British Dagger Awards
An Icelandic author won this year's Golden Dagger award from the British Crime Writers Association, according to the Guardian. Arnaldur Indridason, 44, pulls in £3,000 for his book, Silence of the Grave.

Also, the Dagger of Daggers award goes to John Le Carre for The Spy Who Came In From The Cold. It was chosen as the Crime Writers' "top book of the last 50 years."

Only one thing can be said of all this: chilling.
Wisdom from P.G. Wodehouse

From the story, "Portrait of a Disciplinarian":
"...Not," he went on, "that life's worth much. An absolute wash-out, that's what life is. However, it will soon be over. And then the silence and peace of the grave. That," said Frederick, "is the thought that sustains me."

Lars Walker
Living in Satchmo's House
Terry Teachout is writing a biography on Louis Armstrong, and he has given an interview on it to Jerry Jazz Musician, an interesting jazz website with features and shopping.
What do you think America knows about Louis Armstrong thirty-four years after his death?

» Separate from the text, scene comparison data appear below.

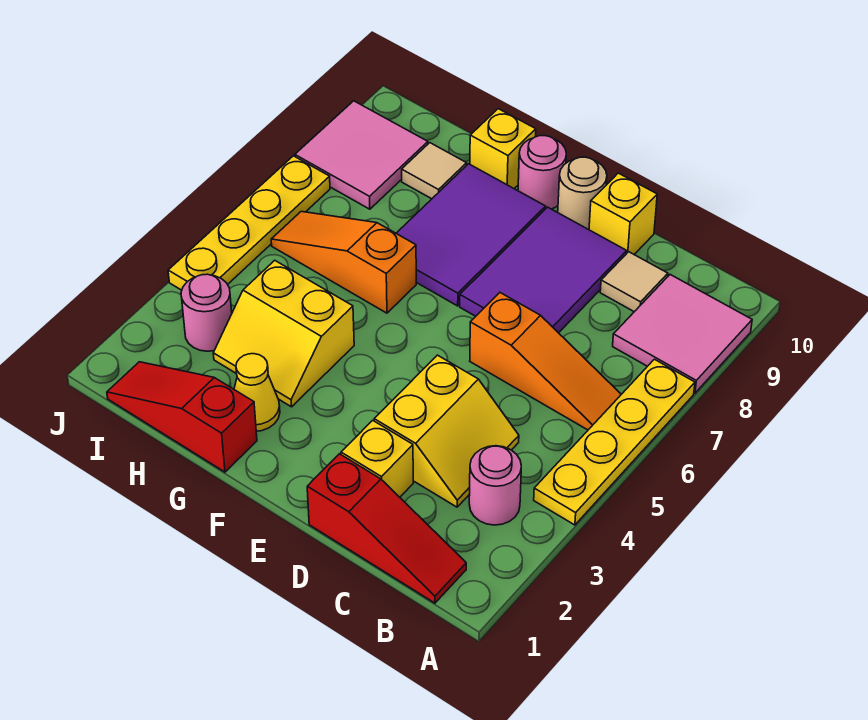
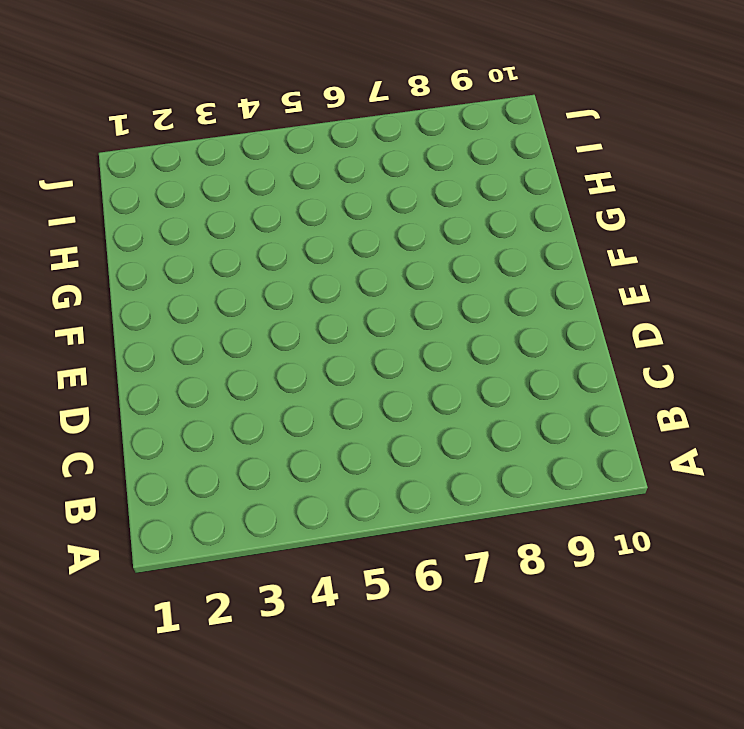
none -> yellow plate A4:A7 level 1
none -> pink tile A8:B9 level 1
none -> red slope B1:D1 level 1 top D

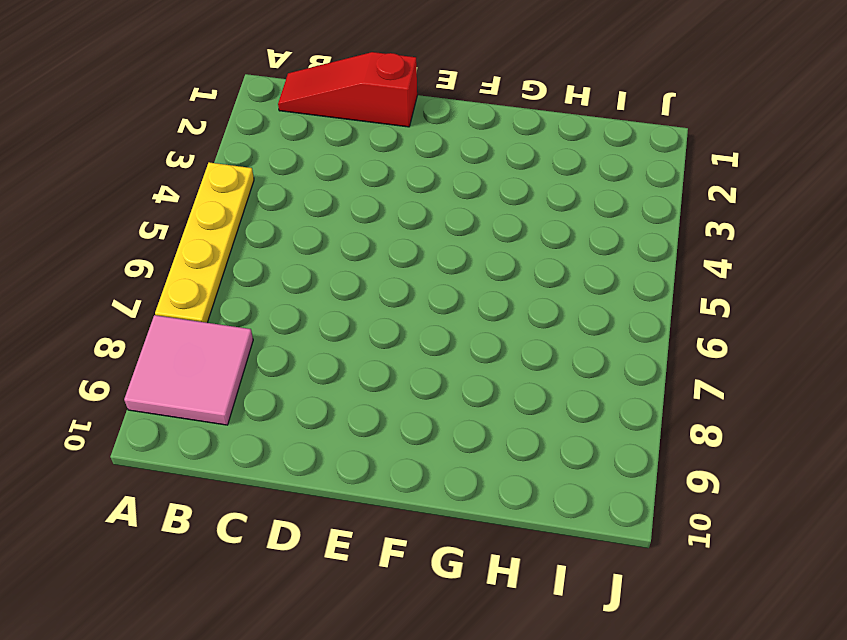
none -> pink round brick B3 level 1
none -> orange slope B6:D6 level 1 top D
none -> yellow slope C3:D4 level 1 top D

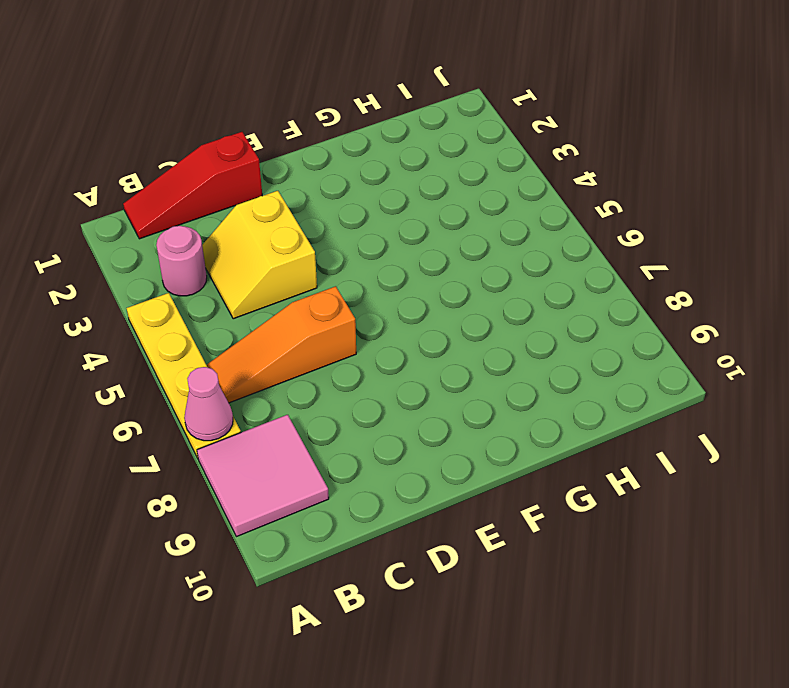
pink cone A7 level 2 -> none
none -> tan tile C9 level 1
none -> yellow brick D2 level 1
none -> purple tile D7:E9 level 1

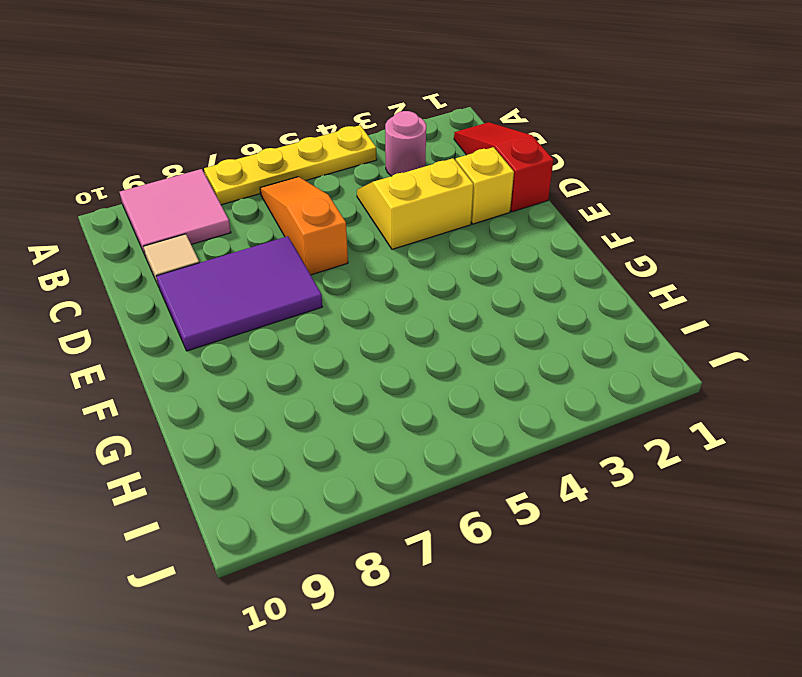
none -> yellow brick D10 level 1
none -> tan round brick E10 level 1
none -> purple tile F7:G9 level 1

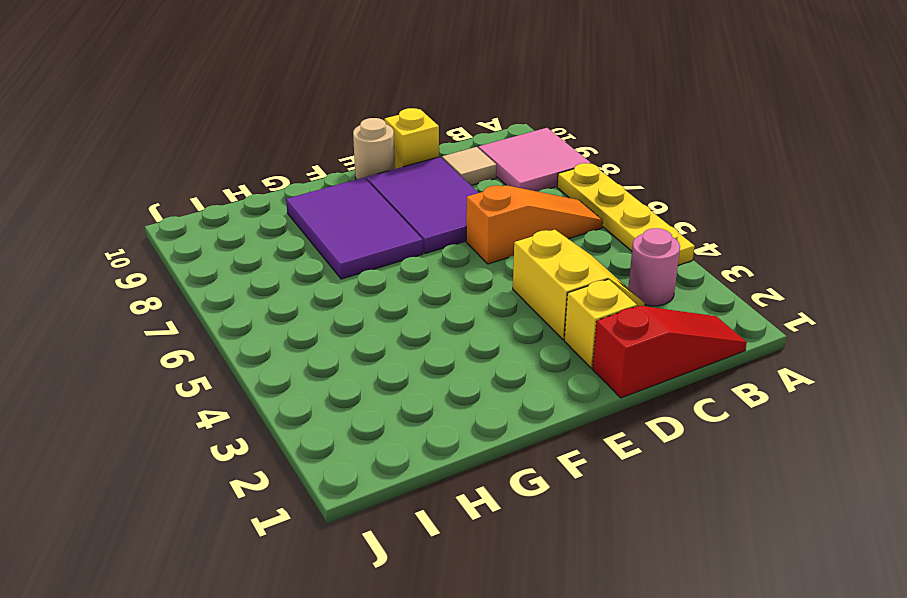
none -> pink round brick F10 level 1
none -> red slope G1:I1 level 1 top G
none -> yellow cone G2 level 1

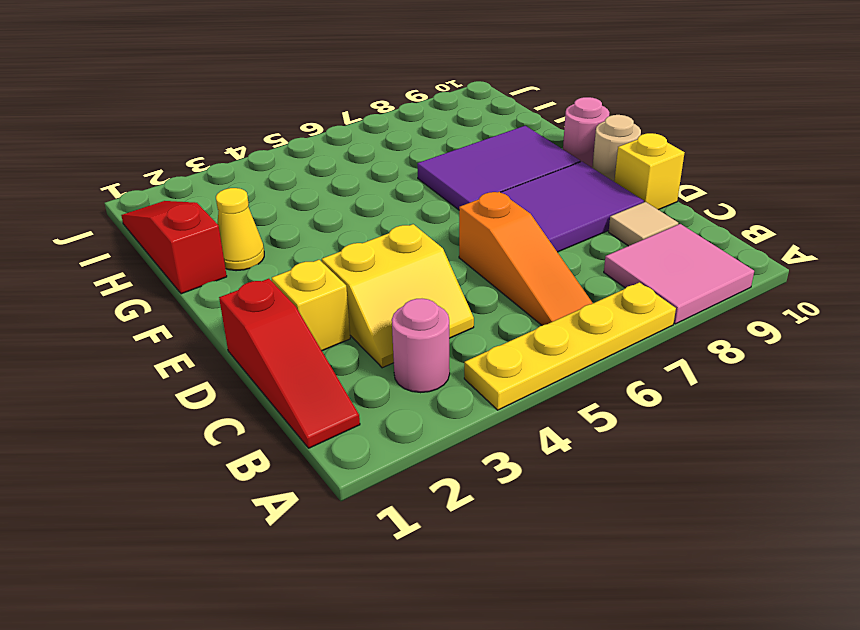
none -> yellow slope G3:H4 level 1 top 4
none -> orange slope G6:I6 level 1 top G
none -> yellow brick G10 level 1

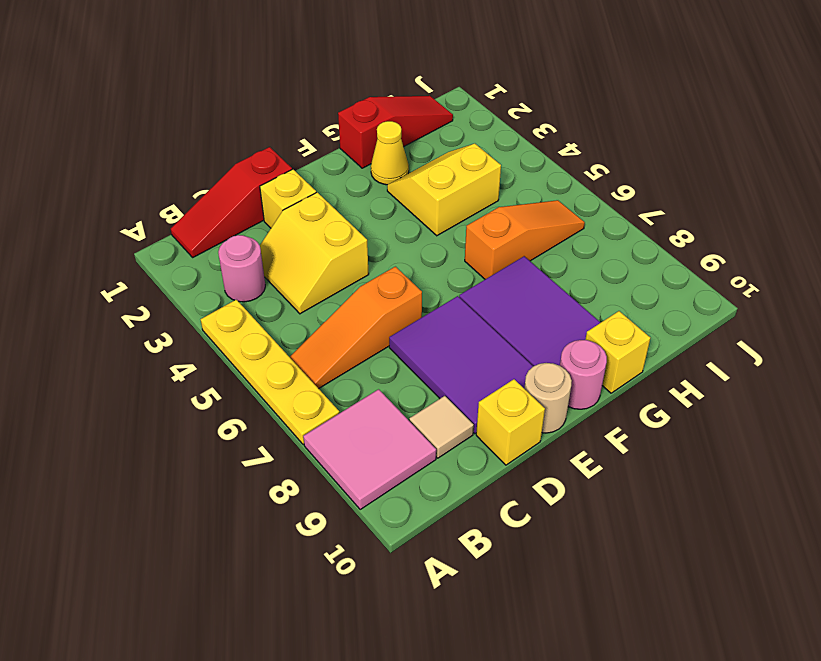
none -> tan tile H9 level 1
none -> pink round brick I3 level 1
none -> pink tile I8:J9 level 1

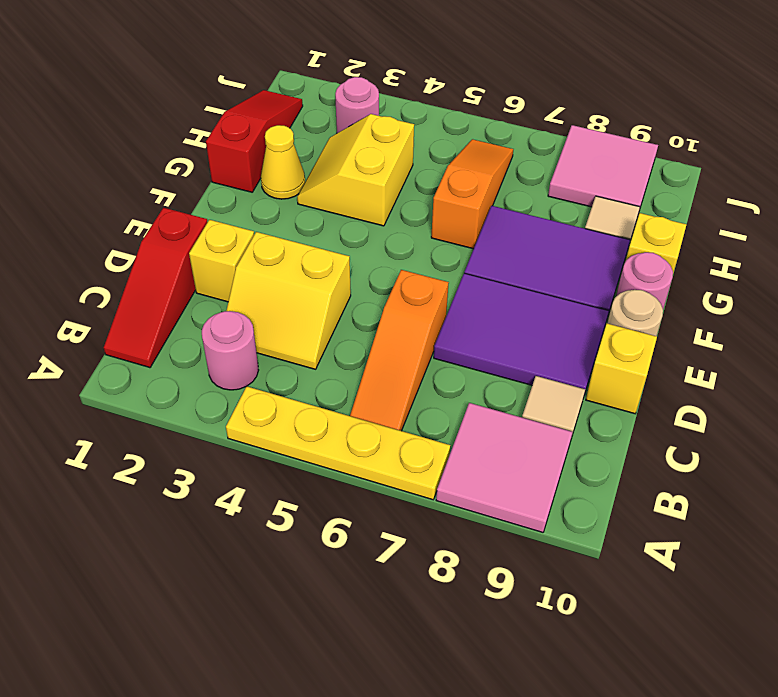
none -> yellow plate J4:J7 level 1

TT There's more general awareness of Armstrong than you might expect, probably because of the Ken Burns documentary on jazz, and also because all of his most important recordings have remained available. But our collective sense of Armstrong as a character and as a personality doesn't get much below the surface -- not that his surface isn't a beautiful and wonderful thing, but there's more to him.

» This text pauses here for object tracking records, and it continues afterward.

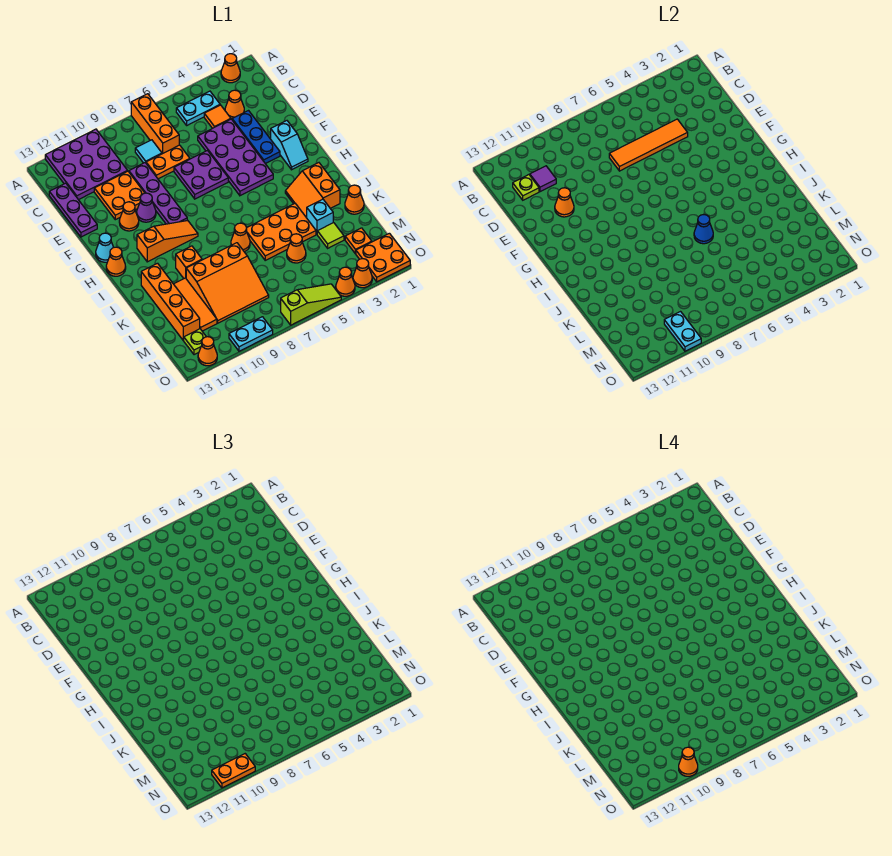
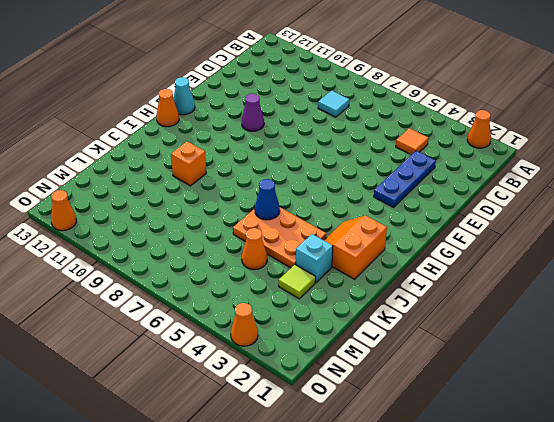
none -> orange brick A7:C7 level 1
none -> purple plate A10:C12 level 1
none -> cyan plate B4:B5 level 1
none -> orange cone C3 level 1

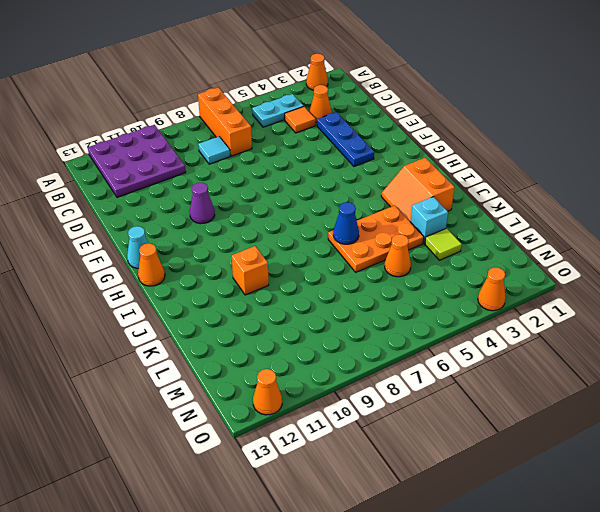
none -> purple plate C13:E13 level 1
none -> purple plate D4:G5 level 1
none -> orange plate D7:D8 level 1
none -> purple plate D9:G9 level 1

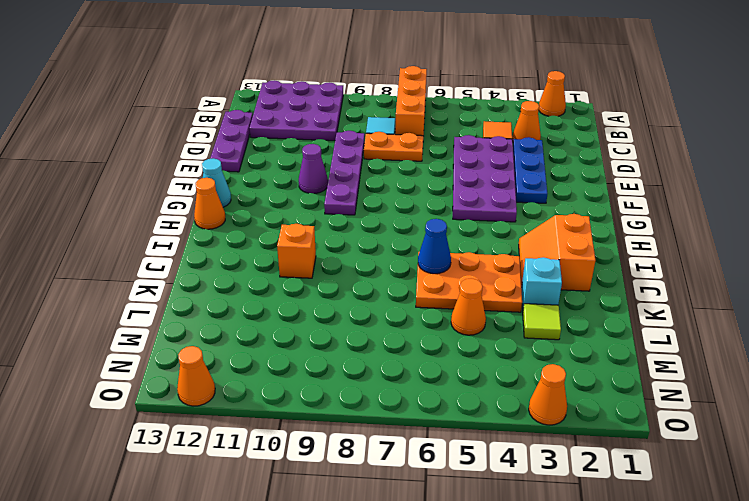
none -> cyan plate B4:B5 level 1
none -> orange plate D10:E11 level 1
none -> purple plate E6:F7 level 1
none -> cyan slope F2:G2 level 1 top F

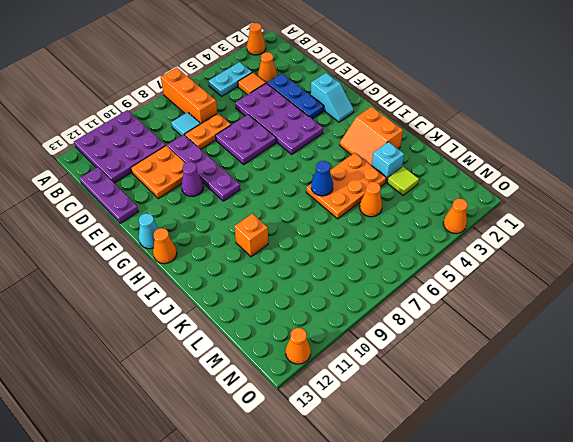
none -> orange cone F11 level 1
none -> orange slope H9:H11 level 1 top 11
none -> orange cone J7 level 1
none -> orange brick J12:M12 level 1

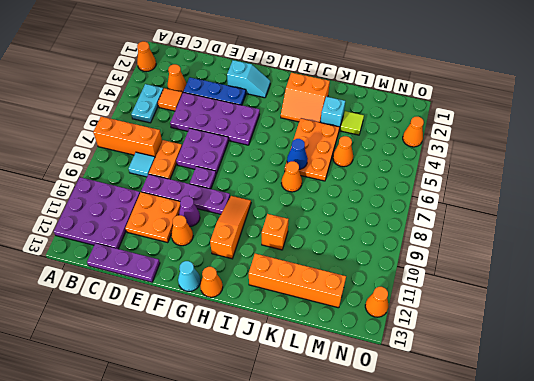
purple plate F8 level 1 -> none
none -> orange cone K1 level 1
none -> orange slope K8:M10 level 1 top K
none -> orange tile K11:M11 level 1
none -> orange plate M2 level 1

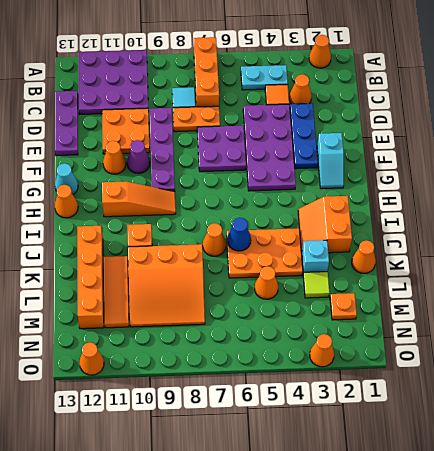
none -> orange plate N1:O2 level 1
none -> lime plate N12 level 1
none -> orange cone O4 level 1
none -> lime slope O5:O7 level 1 top 7

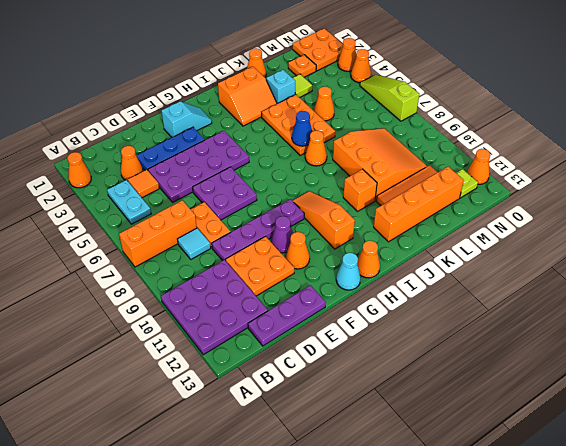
none -> cyan plate O9:O10 level 1
none -> purple tile C11 level 2
none -> lime plate C12 level 2
none -> orange tile D4:D7 level 2

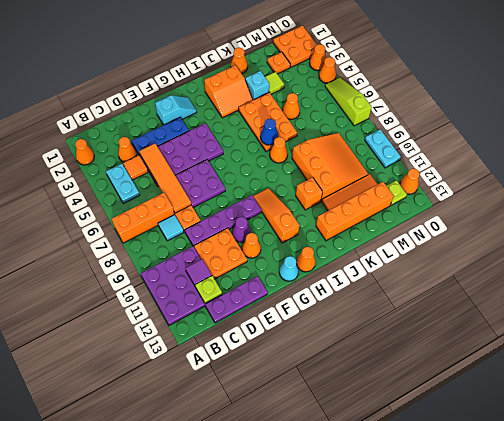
none -> orange cone E11 level 2
none -> cyan plate N10:O10 level 2
none -> orange plate O10:O11 level 3
none -> orange cone O10 level 4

In 1944, Leonard Feather wrote, "Americans, unknowingly, live part of every day in the house that 'Satch' built." Can this still be said?

TT Yes, it is still true, although today, people are influenced by people who were influenced by Louis, rather than, for the most part, being influenced by him first-hand. To an extent that most people just don't get, Armstrong created the way that jazz sounds. He didn't invent jazz, of course, but he set the parameters within which it operates, and had an influence on every other kind of American popular music too. The house that we live in, the house that Louis built, is a rhythmic house. Our idea of what it means to swing is, to a great extent, his doing.
Wednesday, November 09, 2005
Olasky's History Book Recommendations
Marvin Olasky of World Magazine recommends several American history books in response to reader response:
First, the list does not include books written as textbooks. Some books I recommend may be a reach for high-school students, but many would rather read harder stuff by good writers than the dumbed-down texts typically assigned them. . . . Second, I've left out books whose authors assume greater knowledge than we have of why specific events happened in particular ways.
Two or has prepared the list for links and scanning, which is the kind of thing I might do and now need not. I want to remember to read Up From Slavery by Booker T. Washington sometime soon.
Found: Blogs
I found some new blogs just now.

Arevanye of The Window in the Garden Wall is blogging the collected thoughts of C.S. Lewis. Her quote for today comes from Lewis' essay against pacifism:
I think the meaning of the words was perfectly clear--"Insofar as you are simply an angry man who has been hurt, mortify your anger and do not hit back"--even, one would have assumed that insofar as you are a magistrate struck by a private person, a parent struck by a child, a teacher by a scholar, a sane man by a lunatic, or a soldier by the public enemy, your duties may be very different, different because [there] may be then other motives than egoistic retaliation for hitting back.
I also pulled up Aaron's Lewis-styled blog, The Wardrobe Door, which I'm sure I've heard of often, but haven't looked at until now. He is a Mind and Media reviewer, btw.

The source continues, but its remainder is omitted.